VEGFA rs2010963多态性与放射性口腔黏膜炎的关联机制及应用研究

Oral mucositis (OM) is one of the most severe toxicities in cancer patients receiving radiotherapy for head and neck area. OM is significantly associated with severe pain, decreased quality of life and excess medical cost. The key point to reduce OM is to clarify the underlying molecular mechanisms. We observed a significant association between VEGFA rs2010963 polymorphism and severe OM in 365 patients with nasopharyngeal carcinoma (NPC), and this association was validated in another 215 NPC patients cohort. Previous studies found this polymorphism may be related with VEGFA expression, however, the relationship between VEGFA and OM is not clear. As a mediator of angiogenesis, VEGFA could be important in the healing of OM. But on the other hand, VEGFA is correlated with proinflammatory cytokines which could be key factors in the progress of OM. Based on above evidence, we suppose that VEGFA rs2010963 polymorphism might affect the expression of VEGFA, which could be involved in development of OM from two different pathways. To verify this hypothesis, we will construct HaCaT cell lines carried VEGFA rs2010963 GG or CC genotypes firstly. The association between genotypes and VEGFA expression will be identified, and we will then compare the radiosensitivity among cell lines and explore the underlying mechanisms. To verify the activity of VEGFA in the development of OM in vivo, mice model with OM will be construct secondly. We will investigate whether VEGFA is involved in the above two different pathways in the progression of OM. Finally, large samples of NPC patients will be recruited prospectively for building a nomogram for predicting severe OM according to genotypes and clinicopathologic factors of patients. With further validation, this model may provide evidence for individualized radiotherapy.

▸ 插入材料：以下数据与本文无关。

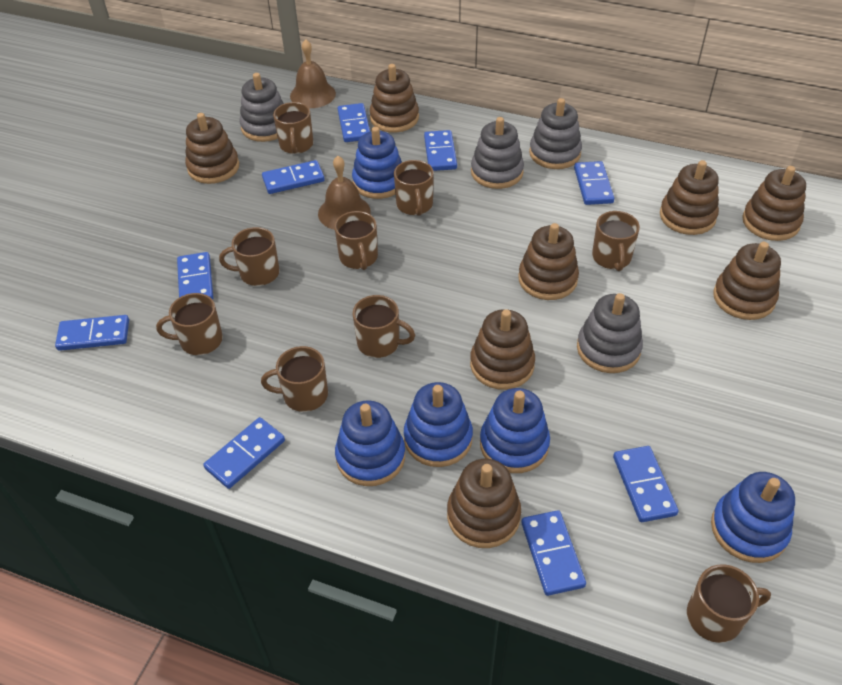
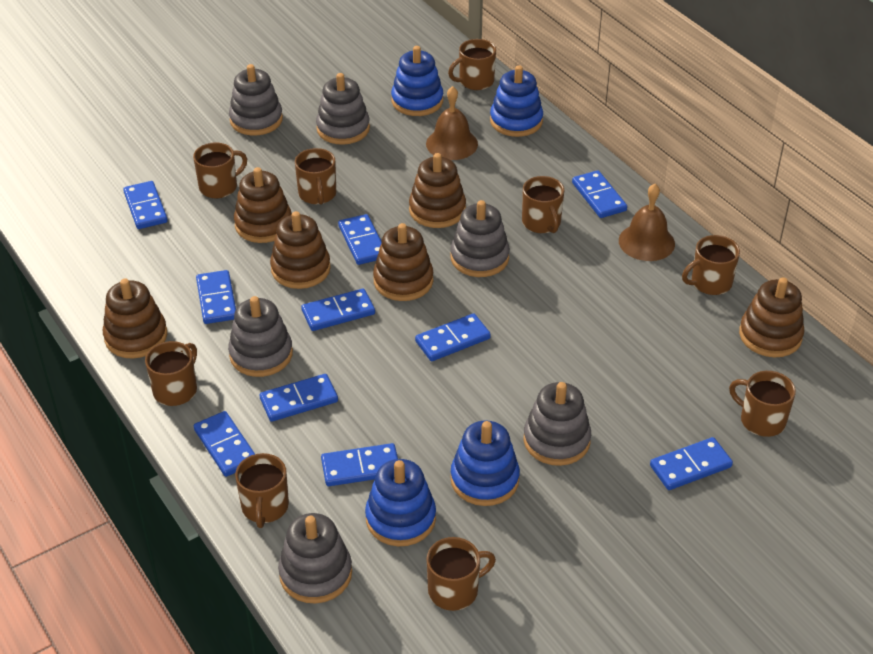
blue domino: 9 -> 10
blue stacking toy: 5 -> 4
brown stacking toy: 8 -> 6
grey stacking toy: 4 -> 6

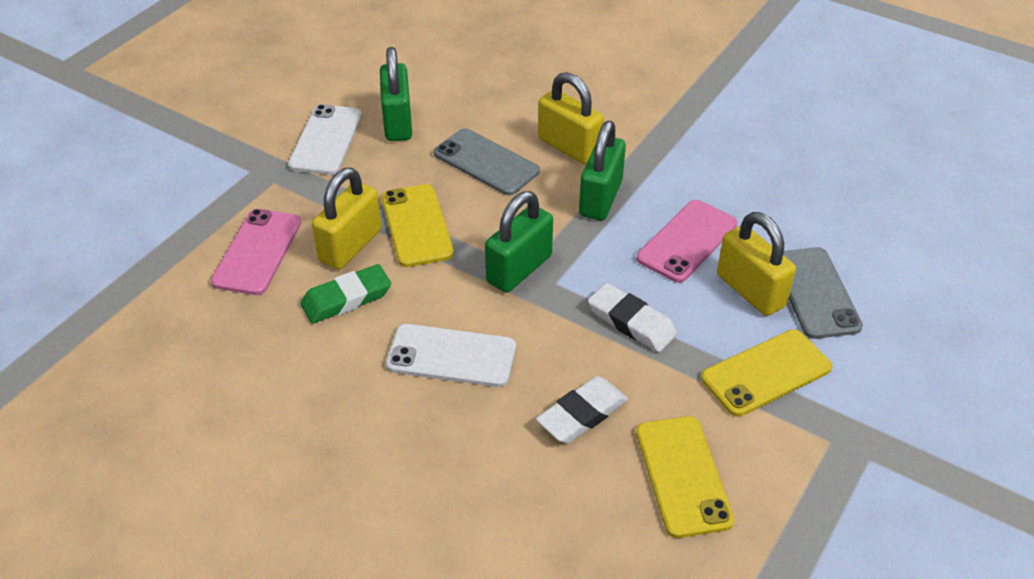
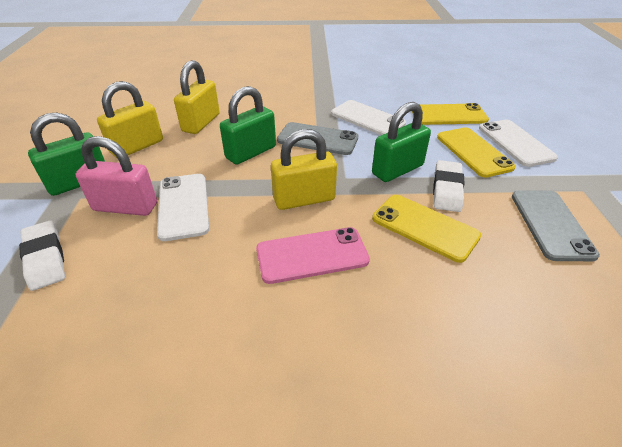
green eraser: 1 -> 0
pink padlock: 0 -> 1
pink phone: 2 -> 1
white phone: 2 -> 3

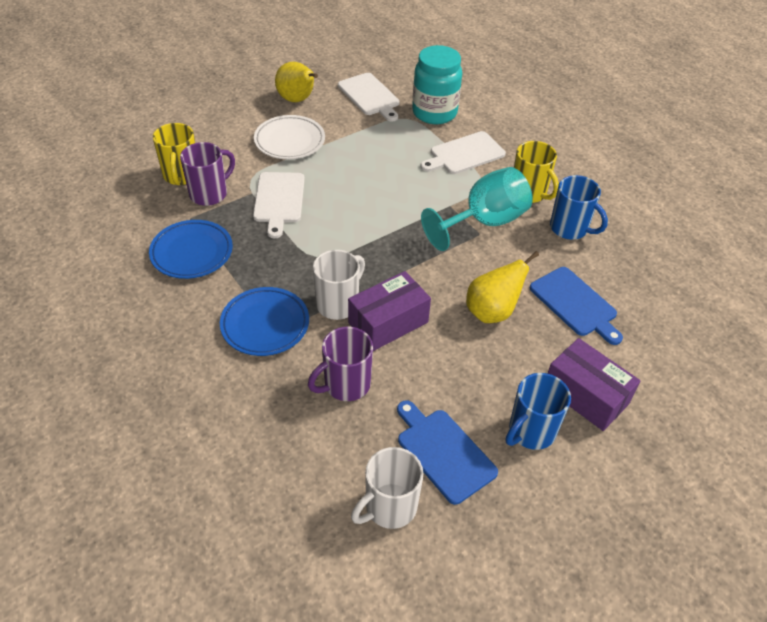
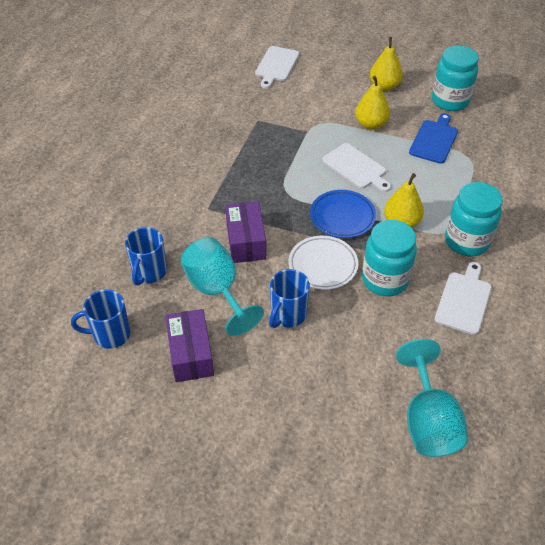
blue cutting board: 2 -> 1
blue mug: 2 -> 3
blue plate: 2 -> 1
purple mug: 2 -> 0
turquoise goblet: 1 -> 2
turquoise jar: 1 -> 3
white mug: 2 -> 0
yellow mug: 2 -> 0
yellow pear: 2 -> 3

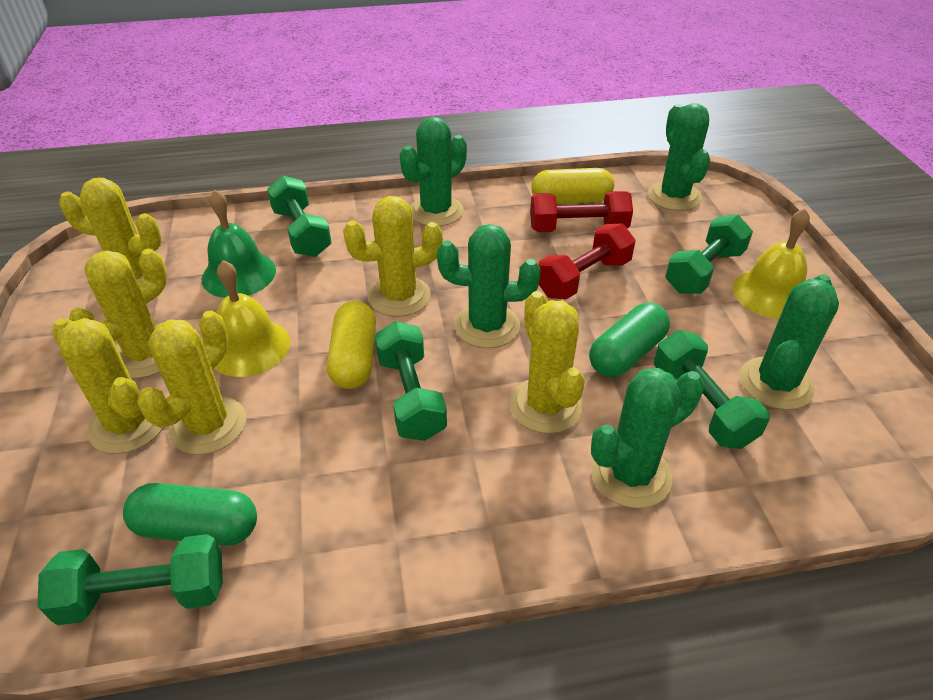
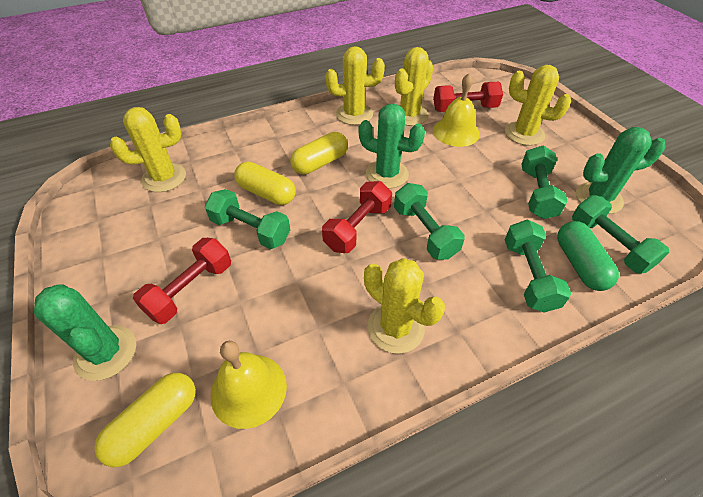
green bell: 1 -> 0
green cactus: 5 -> 3
green capsule: 2 -> 1
red dumbbell: 2 -> 3
yellow cactus: 6 -> 5
yellow capsule: 2 -> 3

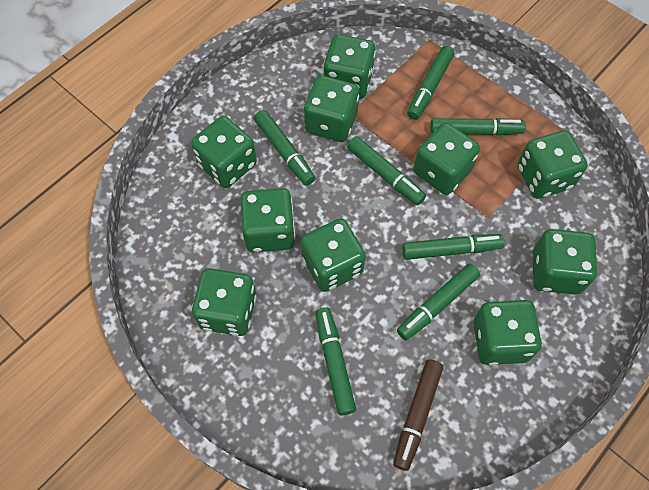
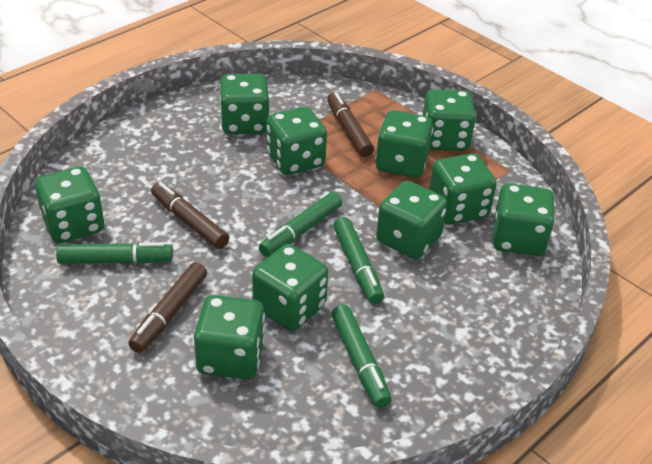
brown marker: 1 -> 3
green marker: 7 -> 4

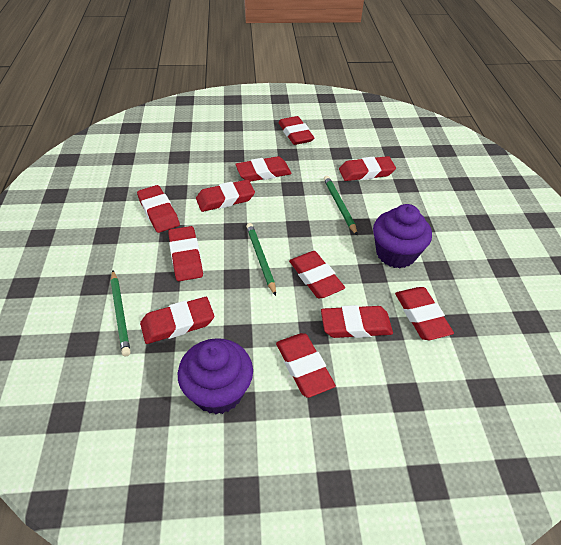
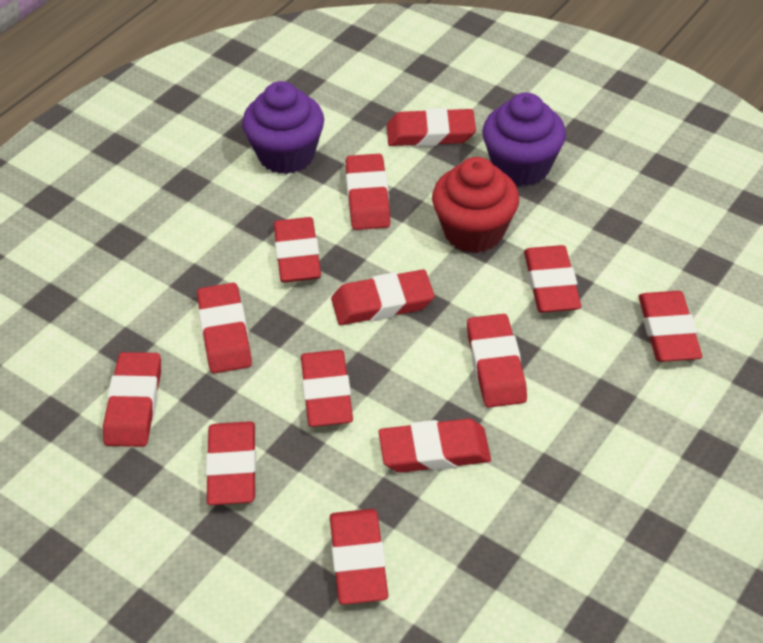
green pencil: 3 -> 0
red cupcake: 0 -> 1
red eraser: 11 -> 13

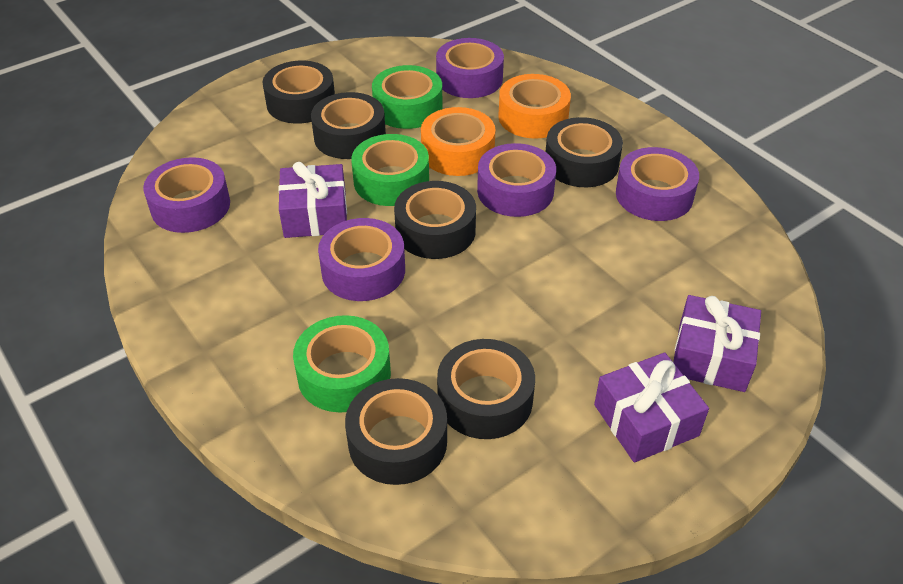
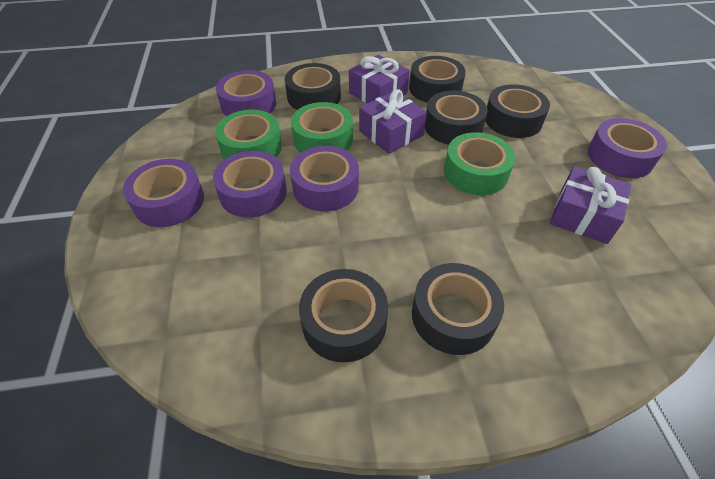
orange tape: 2 -> 0

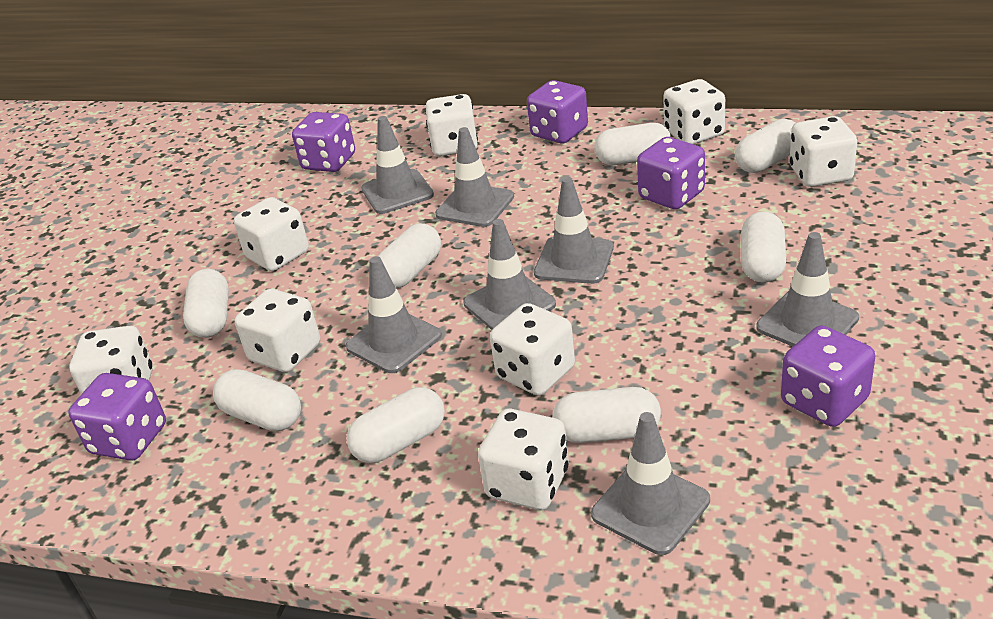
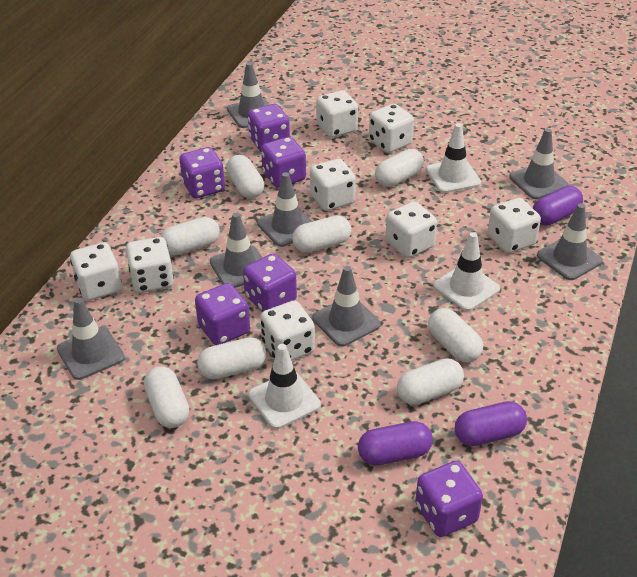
purple capsule: 0 -> 3
purple dice: 5 -> 6
white traffic cone: 0 -> 3

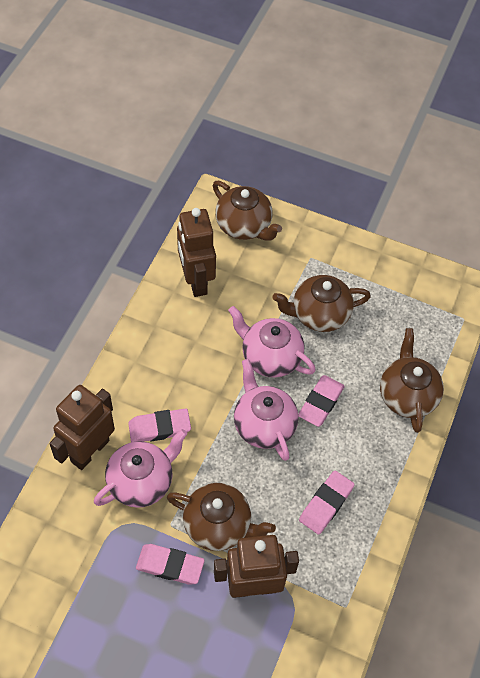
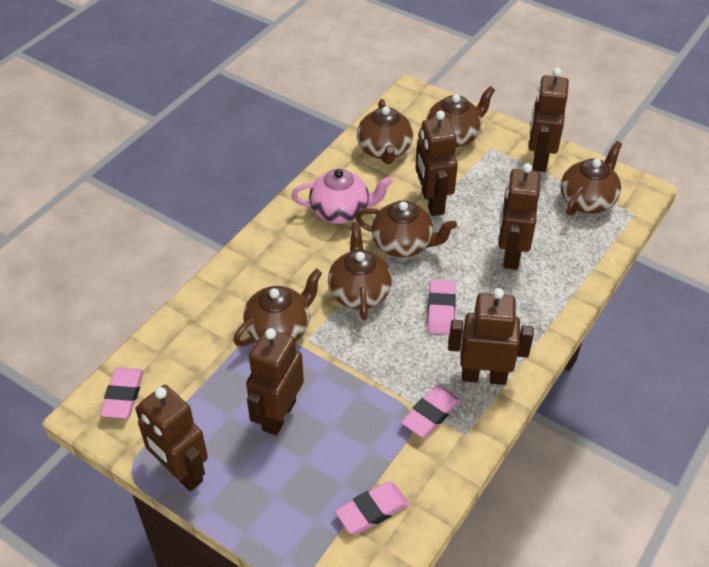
brown robot: 3 -> 6
brown teapot: 4 -> 6
pink teapot: 3 -> 1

放射性口腔黏膜炎（oral mucositis，OM）严重影响头颈癌患者的治疗和生活质量，加重其医疗负担。阐明OM的分子机制是预防和干预的关键。申请者前期检测鼻咽癌患者6个辐射作用相关基因的9个多态性位点，发现VEGFA rs2010963多态性与365例训练集和215例验证集患者严重OM均明显相关。研究表明该位点多态性可能在转录后水平影响VEGFA的表达，而后者与OM的关系仍未明确。结合前期研究和文献报道，我们推测该位点多态性通过影响VEGFA表达，从调控血管生成和促进炎症因子释放两种途径影响OM的发生。基于此科学假设，本项目拟构建携带不同基因型的HaCaT细胞株，首先明确该位点多态性与VEGFA表达的关系，同时比较细胞放射敏感性的差异，阐明其潜在的分子机制；建立OM小鼠模型，体内鉴定VEGFA对放射性OM的作用及机制；最终开展大样本、前瞻性的鼻咽癌临床研究，建立放射性OM的预测模型。